Beaucoup de ces facteurs de risque sont en effet évitables/modifiables dont l’alimentation. Cette enquête n’a analysé que la quantité de fruits et légumes consommés. Les résultats auraient-il été encore plus parlants si avaient été pris en compte l’équilibre des gras ainsi que leur qualité, le % de repas préparés maison vs achetés tout fait, la quantité de sucre ajouté, etc?

Nos choix alimentaires peuvent-ils aider à faire baisser la pression artérielle?

Une méta-analyse publiée en 2020 par le département de cardiologie d’Athènes s’est intéressée de près au régime DASH ( Dietary Approaches to Stop Hypertension ).(3) Ce dernier est souvent mentionné comme modèle d’alimentation pouvant aider à prévenir ou à traiter l’hypertension artérielle. L’équipe de chercheurs a conclu que le régime DASH pouvait en effet diminuer de façon significative la pression artérielle tant systolique que diastolique. La diminution était encore plus marquée chez les participants montrant des mesures de départ et/ou un IMC plus élevé. Les participants hypertendus ont vu leur pression systolique diminuer en moyenne de 11,4 mm Hg et leur pression diastolique de –5.5 mm Hg. Or, ce régime ne réinvente pas la roue et n’a rien d’extravagant: à quelques détails près, il recoupe l’actuel guide alimentaire canadien. (4) De plus, ses principes de base ressemblent au régime méditerranéen, (5) ayant lui-même démontré des effets positifs sur la santé cardiovasculaire.

Tant le régime méditerranéen que le régime DASH préconisent :

  • une abondance de légumes et de fruits frais,
  • des grains entiers par opposition à des grains raffinés,
  • un bel équilibre des gras en intégrant des noix, des graines, de l’huile d’olive extra-vierge, du poisson,
  • des sources de protéines variées en incluant du poisson et des sources végétales comme les légumineuses,
  • de consommer surtout des repas préparés maison,
  • de boire de l’alcool avec modération,
  • et de finalement manger des gâteries sucrées occasionnellement.

La diète DASH se distingue du régime méditerranéen par une :

  • faible consommation de sodium,
  • des produits laitiers à faible teneur en gras et des viandes maigres,
  • et le fait de portionner les différentes catégories d’aliments (nb de portions/j)

L’objectif derrière le fait de choisir des viandes maigres et des produits laitiers à faible teneur en gras est de limiter ses apports en omégas 6, de type acide arachidonique pro-inflammatoires, ainsi que les acides gras saturés.

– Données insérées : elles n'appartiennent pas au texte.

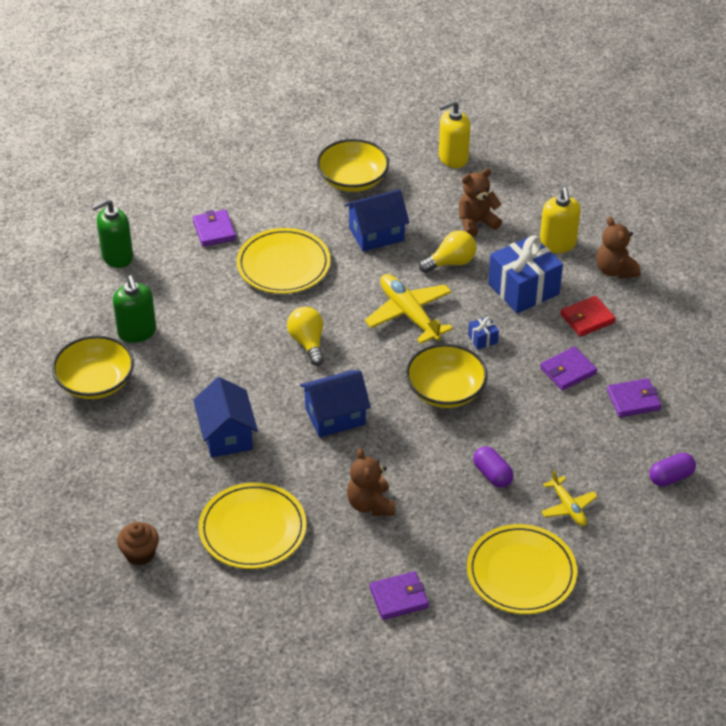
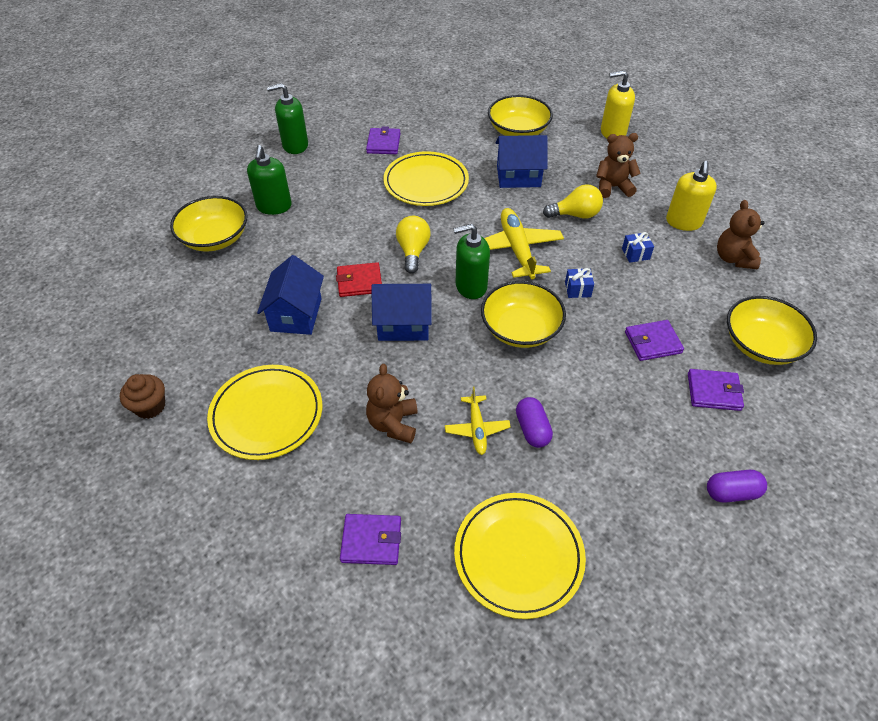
camera: 20 degrees right, 5 degrees up
(381, 363) = (470, 286): none -> green soap dispenser
(523, 289) = (635, 254): blue gift -> blue gift, size x0.43
(568, 507) = (601, 492): yellow plane -> yellow plane (477, 429)
(587, 318) = (690, 296): red wallet -> red wallet (359, 282)
(662, 347) = (761, 344): none -> yellow bowl

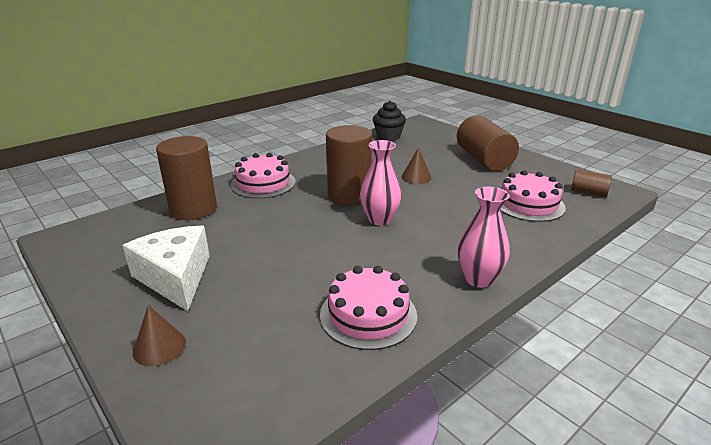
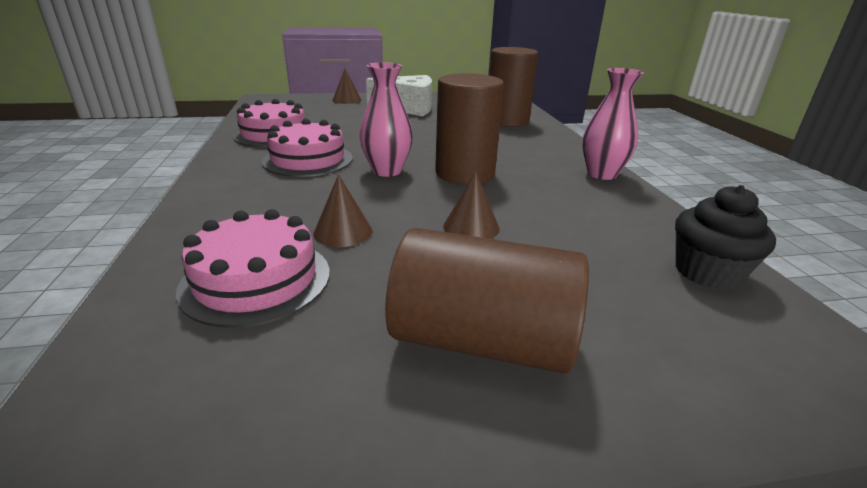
camera: 120 degrees right, 0 degrees up
(263, 183) = (541, 147): pink cake -> pink cake (308, 160)
(468, 202) = (343, 232): none -> brown cone
(478, 279) = (221, 175): pink vase -> pink vase (601, 174)
(588, 192) = (145, 401): brown cylinder -> none

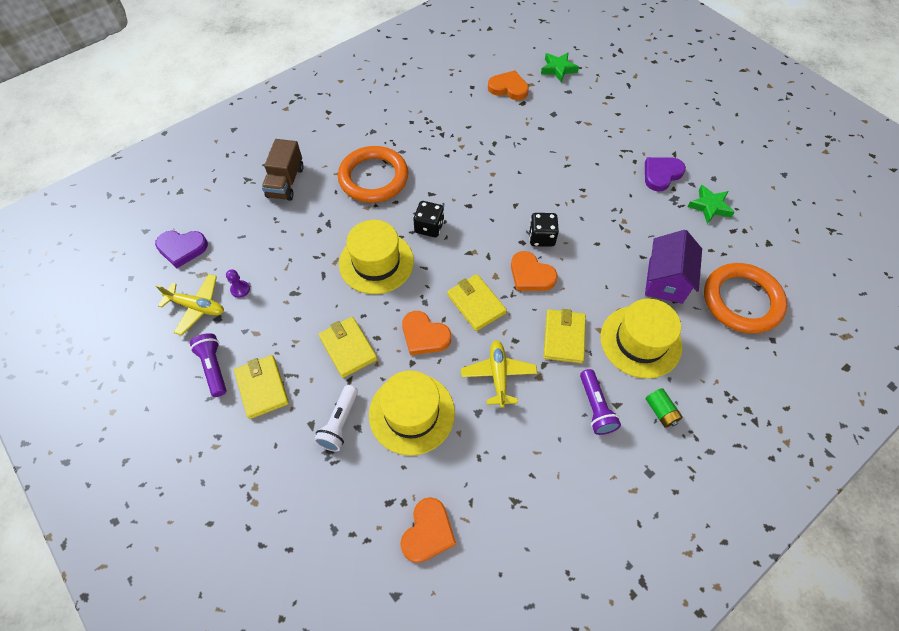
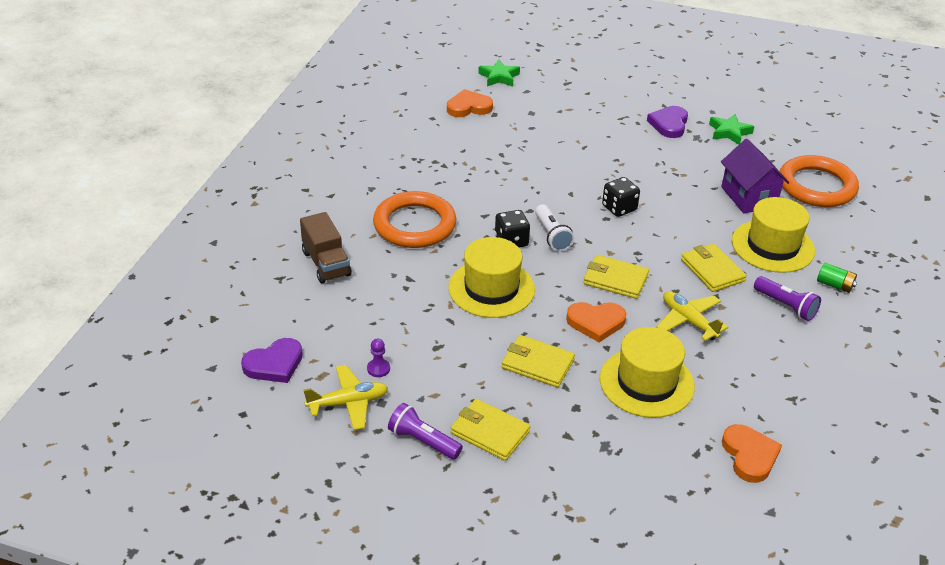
camera: 35 degrees left, 20 degrees down
(340, 423) = (592, 421): white flashlight -> white flashlight (552, 235)
(531, 275) = (639, 238): orange heart -> none

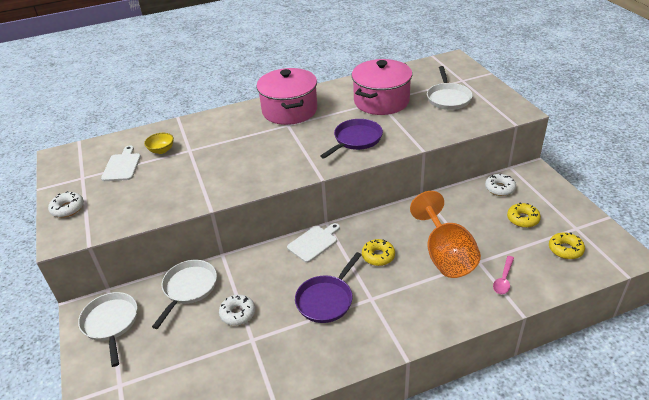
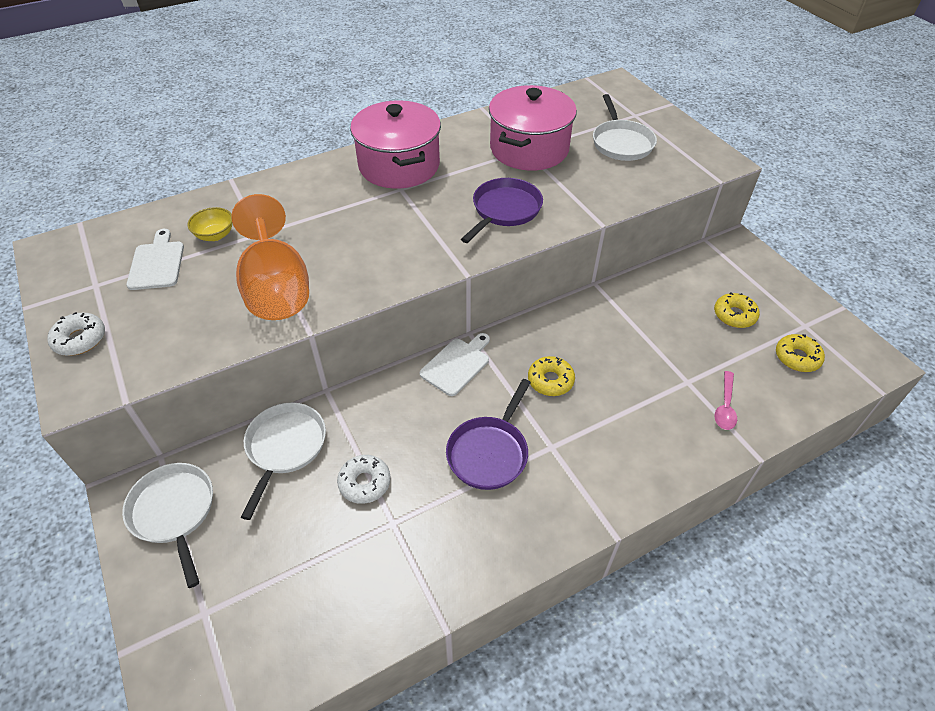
camera: 10 degrees left, 10 degrees up
(445, 255) = (641, 374): orange goblet -> orange goblet (276, 288)
(499, 188) = (696, 271): white donut -> none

Et le régime paléolithique?

D’autres études ont aussi révélé l’impact positif du régime paléolithique sur l’ensemble des paramètres de la santé métabolique, dont la pression artérielle. (6-7) Dans ce mode alimentaire, les végétaux y sont aussi abondants, ainsi que la préférence pour la cuisine maison et un bel équilibre des gras. En retirant les grains céréaliers, ainsi que les légumineuses, cela a pour effet d’enlever deux aliments particulièrement riches en acide gras arachidonique : le maïs et le soya. Dans cette façon de s’alimenter, il y a souvent une baisse importante des apports en glucides, dû au retrait des grains céréaliers.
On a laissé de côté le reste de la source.